Quoting A Line You Heard, Not A Transcript

Replay the recording and transcribe the line carefully. Cite the recording page. If your instructor wants time stamps, add them in your sentence: Rivera says this at 12:44 (Rivera).

Quoting A Speech Quoted Inside Another Source

If a news article quotes a speech, cite the article as your source. Name the speaker in your sentence to keep the context clear, then cite the article in parentheses.

Build A Works Cited Entry That Looks Like MLA

Speeches follow MLA’s order: speaker, speech title in quotation marks, then the container, date, and location details that apply.

Keep Titles And Containers Straight

The speech title goes in quotation marks. The container is the item that holds it, like a conference name, a course site, or a video platform, and it’s usually italicized in MLA formatting.

Use MLA Date And Page Style

Write dates as day month year, like 14 Mar. 2025. If you have pages, use “pp.” in Works Cited and a plain number in text, like (Rivera 42). Use a hanging indent so each entry is quick to scan.

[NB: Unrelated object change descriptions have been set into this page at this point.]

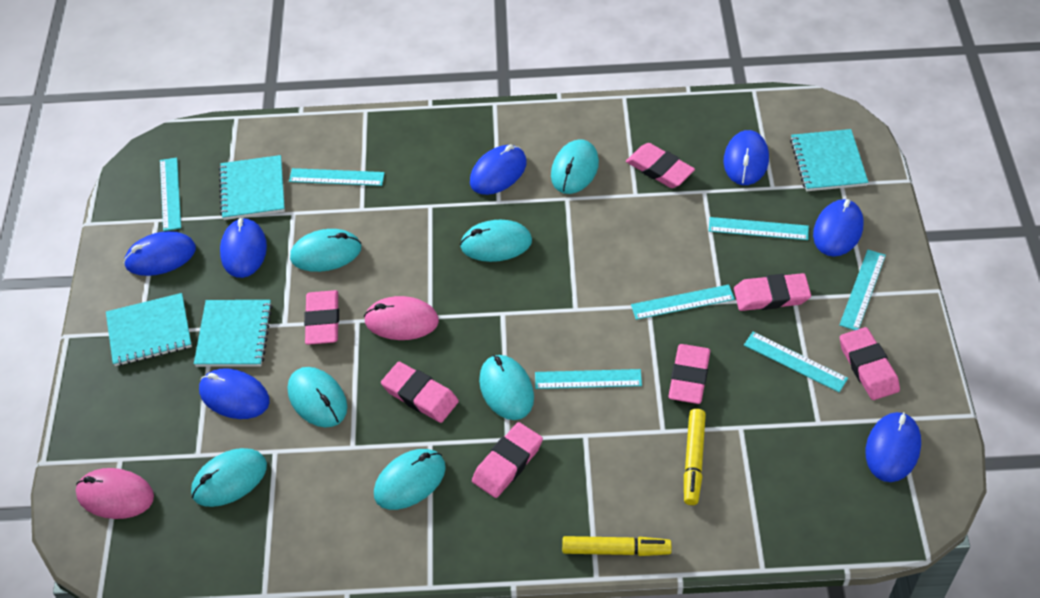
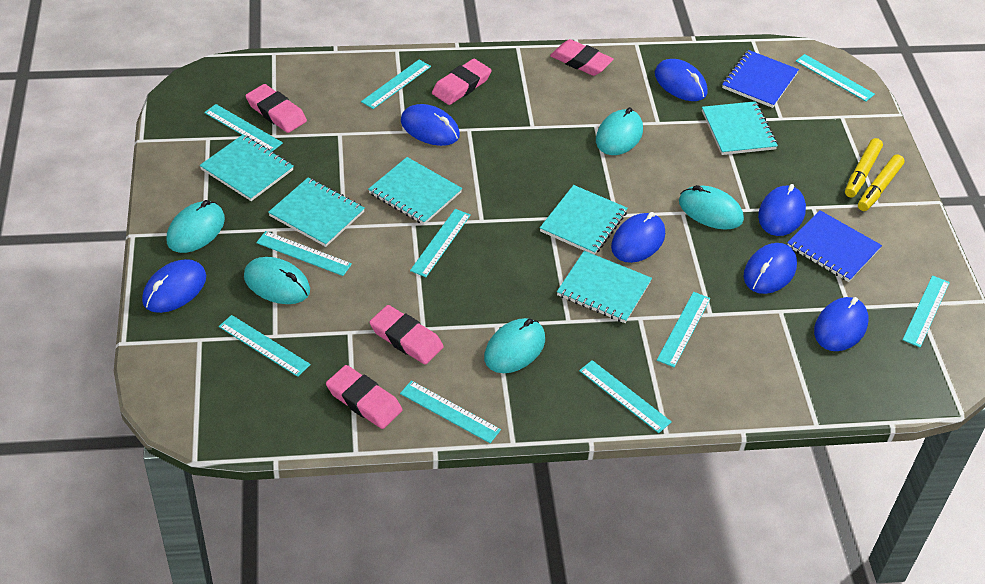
blue notebook: 0 -> 2
pink eraser: 7 -> 5
pink mouse: 2 -> 0
turquoise mouse: 7 -> 5
turquoise notebook: 4 -> 6
turquoise ruler: 7 -> 10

Templates You Can Paste And Edit

Swap in your details and keep the punctuation. MLA relies on punctuation to separate elements, so copying the pattern saves time. Reuse them each time.

Source type Works Cited template In-text citation
Live speech LastName, FirstName. “Speech Title.” Event Name, Venue, Day Month Year, City. Speech. (LastName)
Guest lecture LastName, FirstName. “Lecture Title.” Course Name, School, Day Month Year. Lecture. (LastName)
Conference talk LastName, FirstName. “Talk Title.” Conference Name, Organization, Venue, Day Month Year, City. Conference Presentation. (LastName)
Video speech LastName, FirstName. “Speech Title.” Website Name, Day Month Year posted, URL. Video. (LastName)
Online transcript LastName, FirstName. “Speech Title.” Website Name, Day Month Year, URL. Transcript. (LastName)
Book transcript LastName, FirstName. “Speech Title.” Book Title, edited by Editor, Publisher, Year, pp. xx–xx. (LastName page)
Speech audio LastName, FirstName. “Speech Title.” Site Or Show Name, Day Month Year, URL. Audio. (LastName)
Speech in anthology e-book LastName, FirstName. “Speech Title.” Book Title, edited by Editor, E-book ed., Publisher, Year, pp. xx–xx. Database Name, URL. (LastName page)

Mini Checklist Before You Submit

Use this pass once at the end. It catches small slips that look bigger than they are.

  • Does each in-text citation match the first element of the Works Cited entry?
  • Is the speech title in quotation marks, spelled the same way each time?
  • Did you include the container, like the event name or site name?
  • Is the date in day-month-year form?
  • Did you end the entry with a format label, like Lecture, Video, or Transcript?
  • Do block quotes place the citation after the final punctuation?
  • Do all entries follow the same spacing and punctuation style?

One Sentence You Can Use To Introduce A Speech Quote

Sometimes you need a quick lead-in that names the source type. Try this pattern and swap in your details:

In a speech at [Event Name], [Speaker Last Name] says “…” (LastName).

If you’re searching for how to quote a speech in mla because page numbers are missing, stick with the speaker’s name unless a real locator exists.

And if you landed here by typing “how to quote a speech in mla” into a search bar, you’re not alone. Once you match the speech type to the right template, the rest falls into place.